Again, once these kids start, they usually commit several of these, getting bolder (and more careless) as they go.  They usually continue until they get caught.  I'd be most concerned about your property during the afternoon hours.  Let your neighbors know to keep an eye out, especially during those hours.  Sadly, most people aren't as suspicious of activity in broad-daylight as they are at, say, 2am.  Tell them to report any suspicious activity at your house.  

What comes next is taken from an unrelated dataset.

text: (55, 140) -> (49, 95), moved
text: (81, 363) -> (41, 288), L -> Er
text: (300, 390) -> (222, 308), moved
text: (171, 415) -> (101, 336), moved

At any rate, you know the guys that did this.  You might not know their names, but you've seen them around the area.  Males, between 14 and 17, probably not older.  In fact, they'll probably be closer to 14 than 17.  There was definitely more than one, probably two or three.  Younger males tend to commit crimes in groups.  This isn't older criminals, these guys are just getting started out.  The fact that she lost small stuff, tells me these guys didn't know what they were going to steal before they went in, and they were on foot, so they couldn't carry much away.  Moreover, it's hard to explain to mom and dad where that tv came from that they just hauled in the door, so what they steal has to be small.  

Older, more sophisticated criminals rarely use more than one partner, most of the truly sophisticated do it alone.  Criminals learn this the hard way, most get caught when their buddy rats them out. I know if three people are involved, I ALWAYS get a confession.  If one guy is involved, they usually won't admit to anything.  It's the classic prisoners dilemma.   More also sophisticated criminals know what they are going to steal before they ever go in.  

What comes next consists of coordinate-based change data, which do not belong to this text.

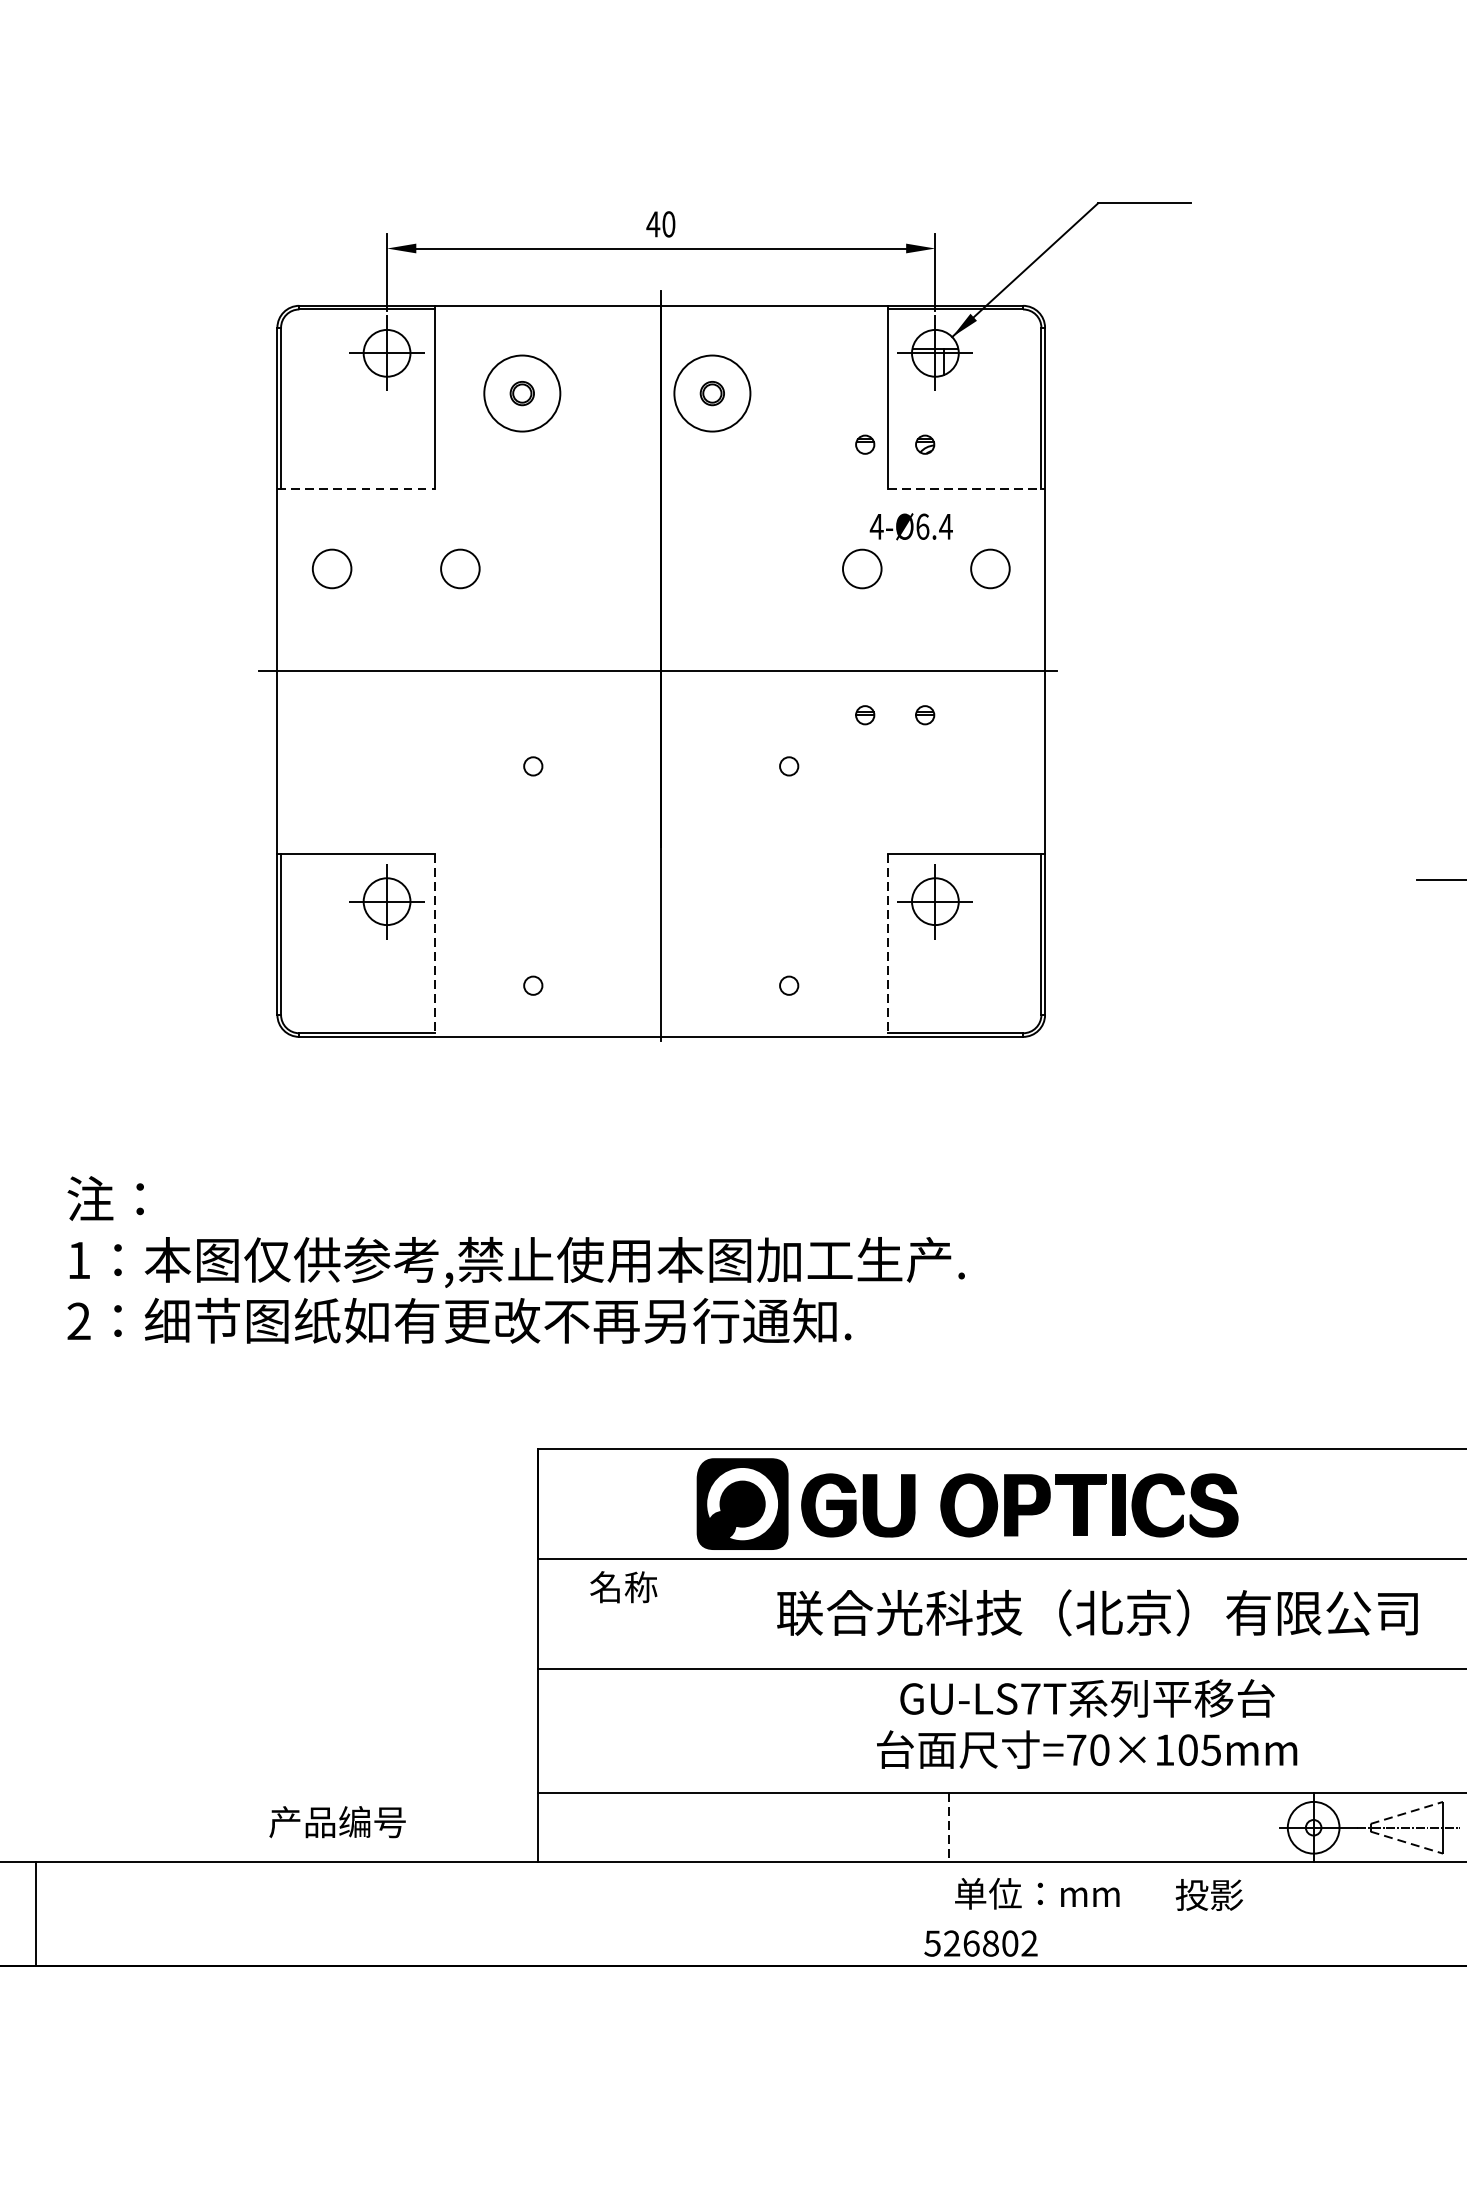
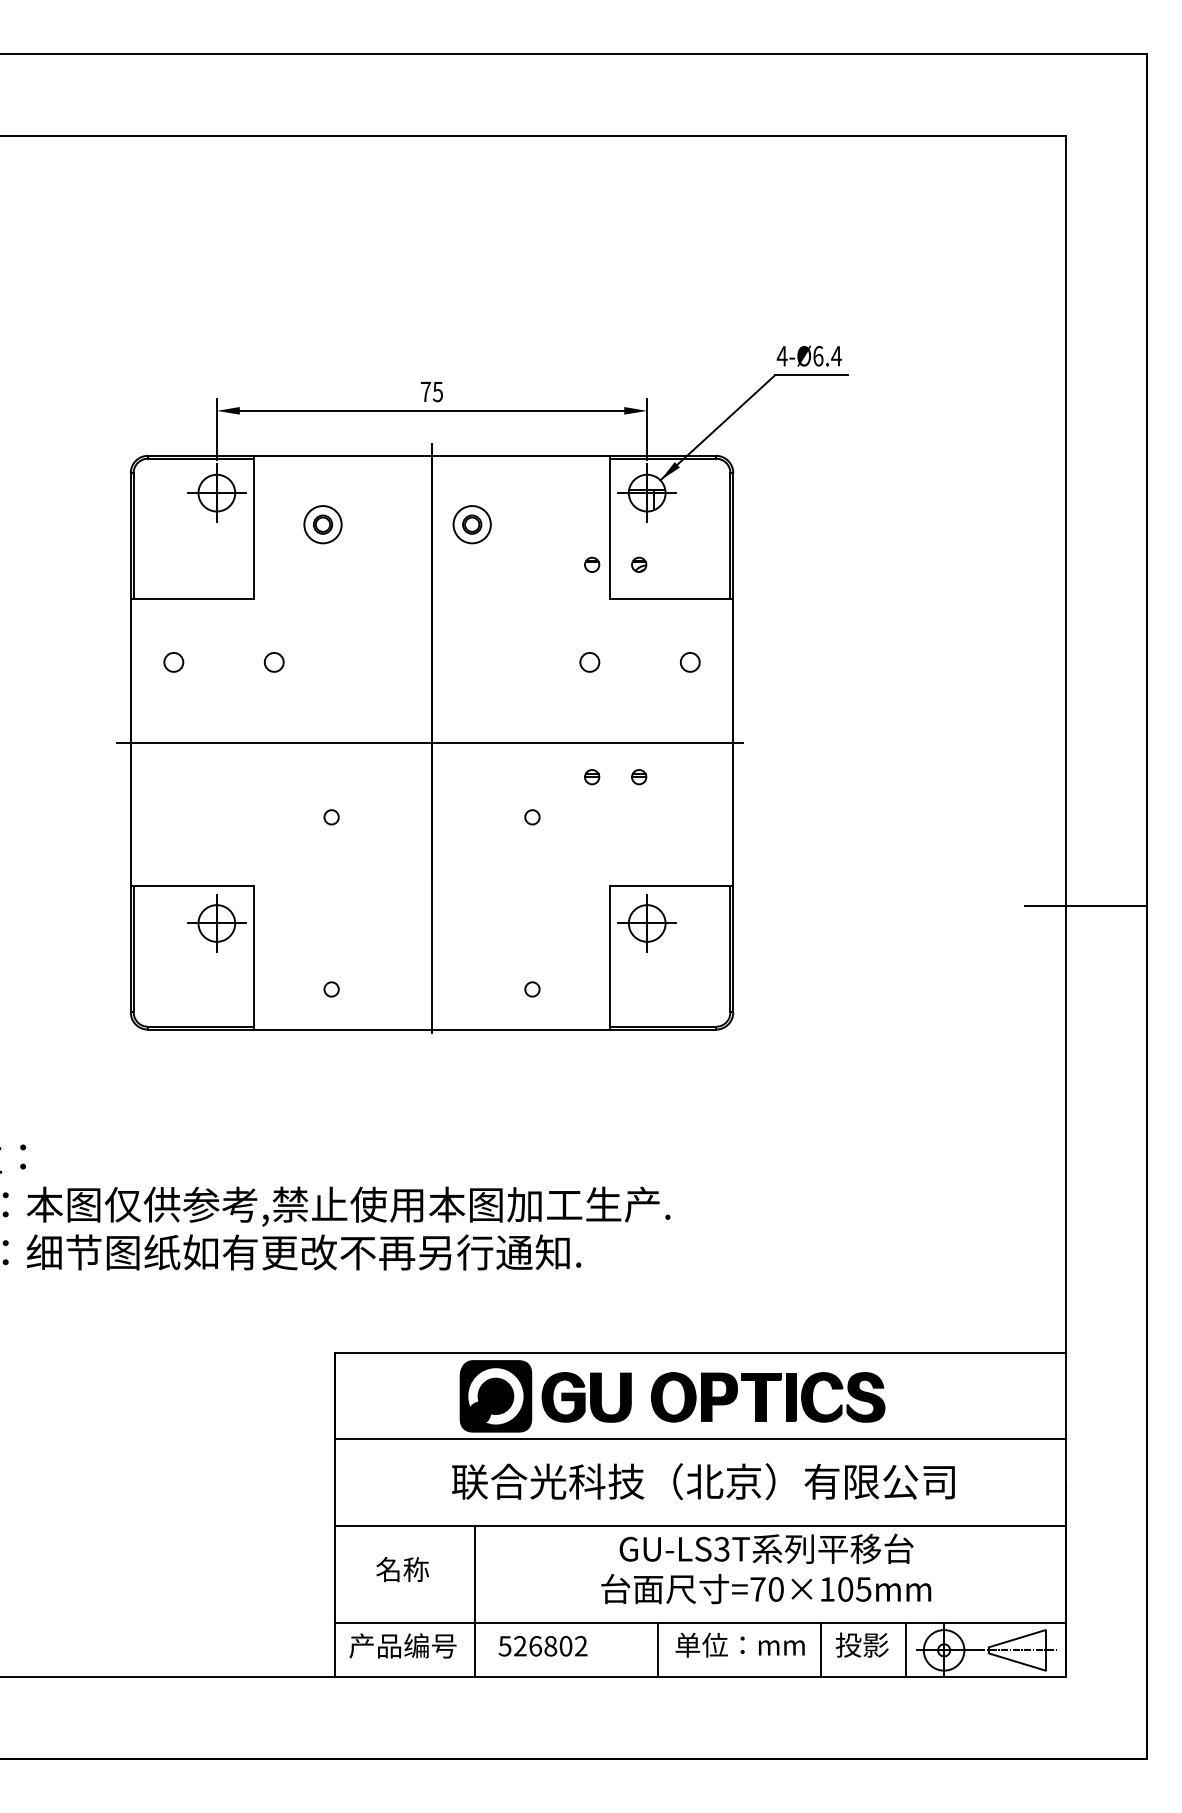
text: (660, 223) -> (431, 391), 40 -> 75
circle: (521, 393) -> (322, 524), size x0.62
circle: (711, 393) -> (471, 524), size x0.62
line: (356, 488) -> (192, 599), dashed -> solid
line: (966, 488) -> (671, 599), dashed -> solid
text: (910, 525) -> (808, 355), moved
circle: (861, 567) -> (589, 661), size x0.62
circle: (331, 569) -> (173, 662), size x0.62
circle: (459, 569) -> (273, 662), size x0.62
circle: (989, 569) -> (689, 662), size x0.62
line: (435, 944) -> (254, 957), dashed -> solid
line: (887, 944) -> (609, 957), dashed -> solid
text: (623, 1587) -> (402, 1569), moved
text: (1097, 1612) -> (703, 1481), moved
text: (1030, 1697) -> (721, 1548), GU-LS7T -> GU-LS3T
line: (716, 1765) -> (475, 1601), added
line: (1407, 1812) -> (1017, 1638), dashed -> solid
text: (336, 1821) -> (402, 1645), moved
line: (948, 1827) -> (657, 1650), dashed -> solid
line: (1157, 1827) -> (821, 1650), added
line: (1265, 1827) -> (906, 1650), added
line: (1407, 1843) -> (1017, 1662), dashed -> solid
text: (1036, 1892) -> (739, 1644), moved
text: (1209, 1894) -> (862, 1644), moved
text: (980, 1943) -> (542, 1646), moved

Let me say it again.  You know who did this.  They live across the street or down the block.  They know your neighbors routine and they probably know yours as well.  You'll probably start having vehicle break-ins as well.  These guys get started stealing, again, they keep going until they get caught.  If you can think of someone that fits the description I gave you above, let the police know.  

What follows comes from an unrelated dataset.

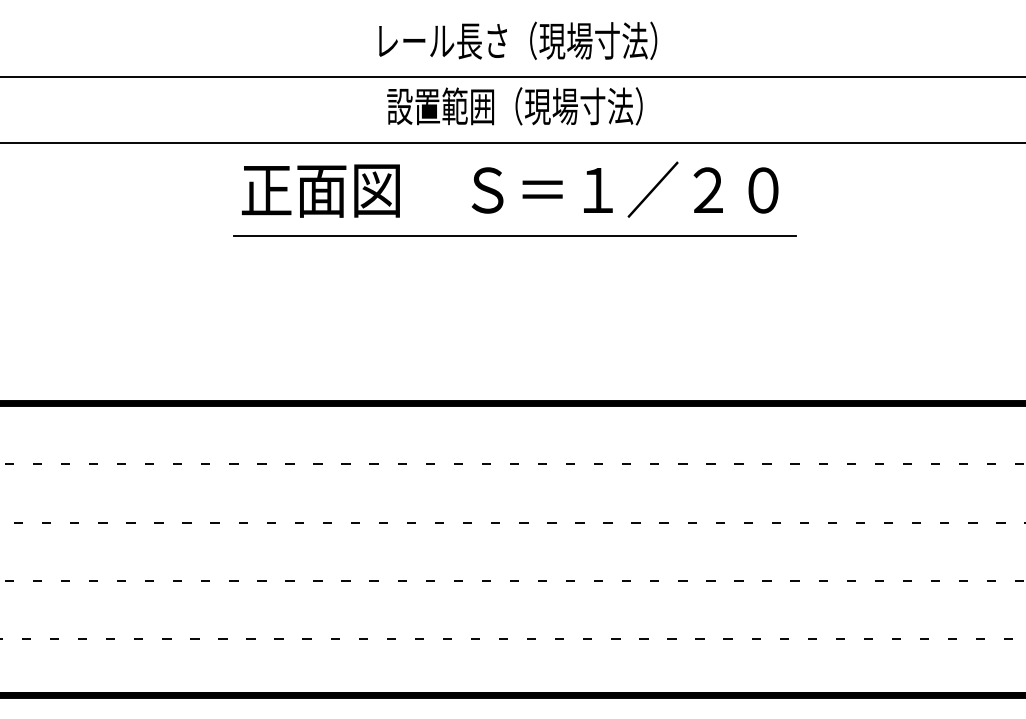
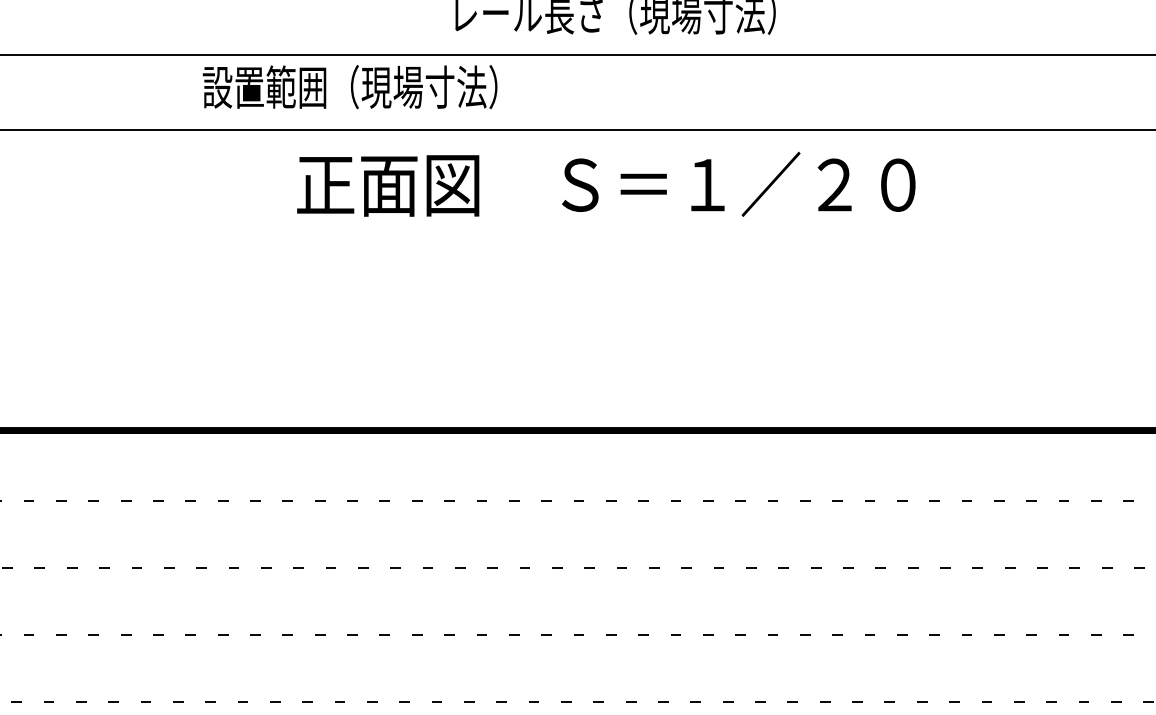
text: (514, 106) -> (349, 87), moved
line: (514, 236) -> (611, 238), removed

Let me reiterate on who this likely is.

Small group, 2 to 4
White (though depends on your local demographic) 
Males
Ages 14 to 17

Also, be extra-careful on school holidays.  Most burglaries occur during the day, when these kids are off of school (or are skipping school.)

Hope this helps.


----------



## arnisador (Feb 2, 2006)

Thanks to all for the info. and advice. I had hoped to have an update, but there's no news. I have been keeping my eyes open as per *sgtmac_46*'s advice but have seen nothing but a slight upswing in graffiti ("tagging") in the local park.


----------



## sgtmac_46 (Feb 2, 2006)

arnisador said:
			
		

> Thanks to all for the info. and advice. I had hoped to have an update, but there's no news. I have been keeping my eyes open as per *sgtmac_46*'s advice but have seen nothing but a slight upswing in graffiti ("tagging") in the local park.


 Hopefully it stays that way.  It could be that it was a one shot hit by some local kids.  I'm firmly convinced, however, that it's some local youths, around 14 years old (or even younger).


----------



## Rick Wade (Feb 2, 2006)

lightning does strike twice and sometimes by the same bolt.

You have to remember that:
1. criminals are not intellagent people
2. down on there luck (got away with it once lets try again)
3. sometimes they are drug users see (...) above
4. smart burglars are the ones that pull off heist and yes they get caught also.

V/R

Rick


----------



## Kacey (Feb 2, 2006)

I think that "once bitten, twice shy" is more likely to apply here than lightning striking twice - the chances of being burglarized again are not reduced unless something changes (like using that alarm system); otherwise, the factors that lead to a particular house being chosen for burglary will remain, as will the risk of being burglarized.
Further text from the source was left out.